McKenna, who represents the Ottawa Centre riding, said if the video makes people “uncomfortable” then so be it.

“Well I’m a woman in politics, and I’m just going to own it,” she said in an interview on CTV’s Question Period airing Sunday. “One thing I’ve learned in this job is that you have to keep it real, you have to talk like a real person.”

The video shows McKenna flipping through a hand-made calendar her kids gifted her while she reflected on how campaign “politics is hard sometimes, it’s true, but it really matters.”

As minister of infrastructure and communities, McKenna leaves behind her post as minister of environment where she endured countless personal attacks. Three days after the federal election, McKenna discovered someone had spray-painted her campaign office with vulgar and sexist graffiti.

“I also think we can do better and I think that’s one reflection from this election. The tone, the rhetoric, the approach, the hate, the misinformation, we owe it as politicians and as Canadians to do better.”


In the same interview, McKenna also addressed the priorities of her new portfolio which she said include a balance of getting “infrastructure built” while being cognizant of environment concerns.

One of the many responsibilities on her plate – which she’ll share with other ministers like Natural Resources Minister Seamus O’Regan and new Environment Minister Johnathan Wilkinson – is the construction of the Trans Mountain pipeline.

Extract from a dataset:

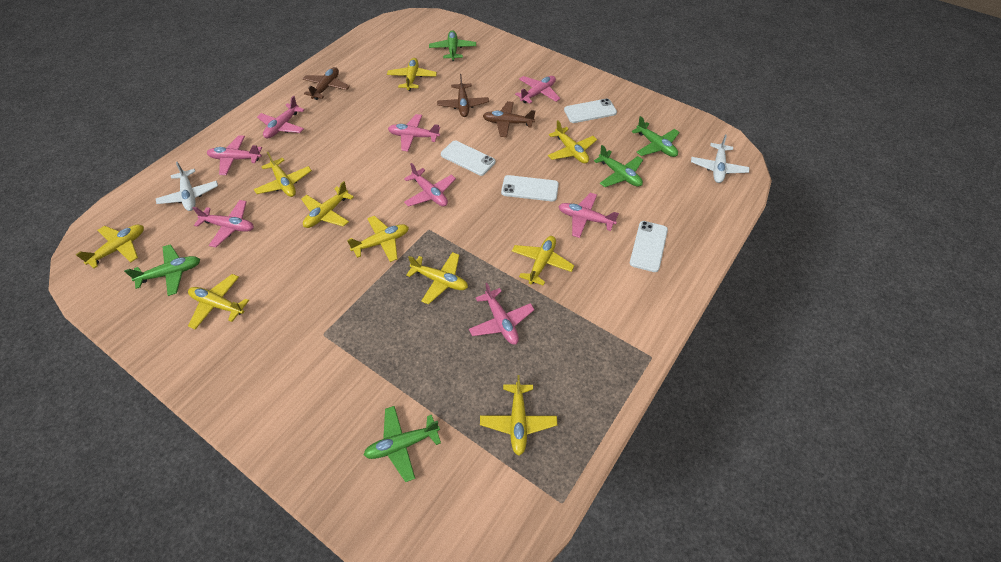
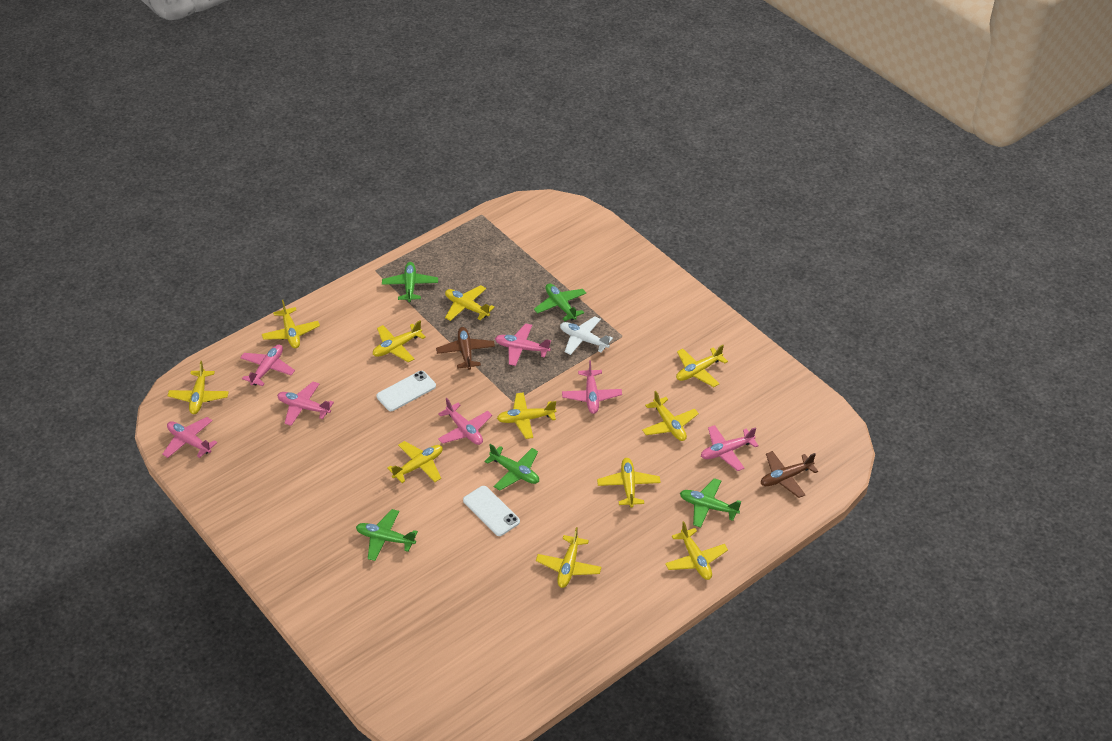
brown plane: 3 -> 2
pink plane: 8 -> 7
white phone: 4 -> 2
white plane: 2 -> 1
yellow plane: 10 -> 11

“I’m someone who has always have talked about the importance of the environment and the economy. There is $500 billion of investment, potential investment, in major projects and we need this to work and go ahead.”

Speaking on Bill C-69, which overhauls the environmental assessment review process for new infrastructure projects, McKenna said the legislation wouldn’t be reopened despite calls for changes from provincial and municipal leaders.

Like her colleagues said this week during pre- and post-cabinet meetings, what matters more is the “implementation” of the law.

“We consulted for three years on this legislation, including with industry, many industry players think it’s a lot better. But I do agree, so let’s just step back. Do we need to get to a better place with the people of Saskatchewan and Alberta? Absolutely.”

In terms of what projects she’s most looking forward to tackling, McKenna said she’s got her sights set on Toronto.

“I think there’s some real momentum around the metro line and some interest for that,” she said, adding “I’ve been on the job one day, so I’m not going to commit to something yet, but don’t worry I’m on it.”